One footnote: There has been an actual policy change on that. [Former acting Attorney General] Sally Yates, who has become famous for other things since then, has an influential memo that changed policy within the Department of Justice, that said, “We are not as a matter of policy going to do that anymore. We’re not going to pursue or settle cases just with the corporation. We must have individuals on the hook.” For our purposes, that’s one of the reasons this practical question of moral responsibility matters—because it goes back to the moral foundation of the problem of deciding how the law should treat this issue.

 

K@W: Another example is the scandal at Wells Fargo. The bank paid a huge penalty for the creation of fraudulent accounts, yet there wasn’t a whole lot of punishment for senior executives who may have been involved.

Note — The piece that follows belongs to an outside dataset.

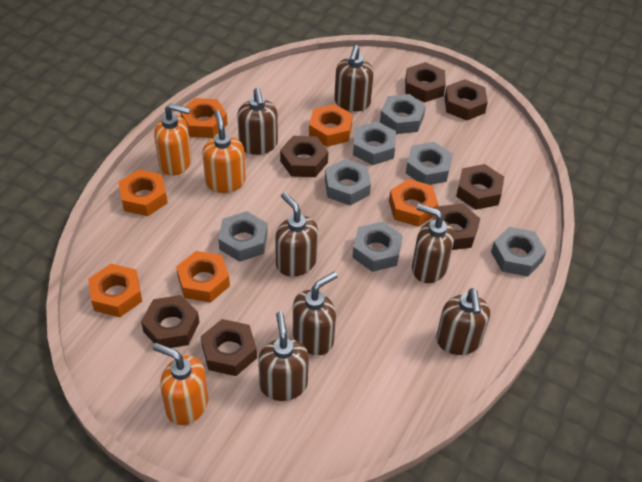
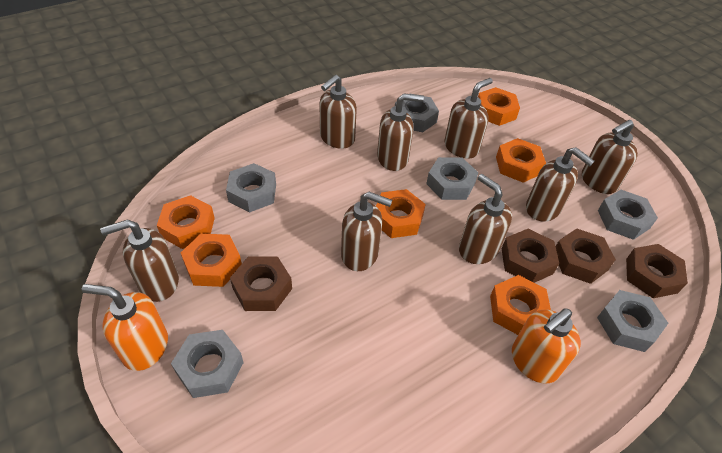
brown nut: 7 -> 4
brown soap dispenser: 7 -> 8
grey nut: 7 -> 6
orange soap dispenser: 3 -> 2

Orts: There are lots of good legal reasons why there are limitations on being able to seek out the individual people who did the act. In an organization, it’s often easy to hide when you’re doing something you might know is wrong. You make sure there’s no paper record, or you tell an underling to do the act, knowing that underling will take the fall if anything goes wrong or if it’s discovered. There are lots of problems in holding individuals responsible.

But you’re absolutely right; there’s one other thing. There’s a sense that everybody wants to find someone to blame. You have a name, Wells Fargo, and then somehow if you succeed in getting them to pay a bunch of money and admit to some wrongdoing, then maybe that is enough. It might be enough for the public sentiment, but if you look at the moral consequences, you might be letting people off the hook— making it easier to deal with the problem when you’re not really providing the right incentives and deterrents going forward.

K@W: A lot of people want to place blame, but blaming the corporation may not always be the right situation.

Sepinwall: That’s exactly right. My worry is … blame is, in part, seeking to induce the experience of guilt. In the theory that I advance in the chapter, corporations don’t have a capacity for emotion, which means they can’t experience guilt. What sense is there in blaming this entity that can’t experience guilt?

I’ve argued that I think what we’re doing when we blame the corporation is very similar to what Eric just described in terms of our reaction to Wells Fargo—that Wells Fargo is a stand-in; it’s a placeholder. We know there are individuals within the corporation who deserve blame; we just don’t know who they are. So we express our blame as if it’s directed toward Wells Fargo, but what we really mean is, there are some real people here, and they deserve blame.

Orts: Even though Amy and I are co-authors, we occasionally disagree. I think she strikes a very strong argument for the individual side, and I agree with a lot of it. I think I’m persuaded that both the collectivist view, which says there can be some moral responsibility correctly attributed to firms, and the individualist view can be correct. But everyone contributing to this topic believes that ethics matter. There are some who might say financial responsibility is the only thing a firm should care about; forget about moral responsibility. None of the authors, despite the differences in the book, took that view. I think it’s a common view within the field of business ethics that you don’t check your morals at the office door when you go in. And so one way or another, morals matter.

Published as “When Business Breaks Bad” in the Fall/Winter 2017 issue of Wharton Magazine.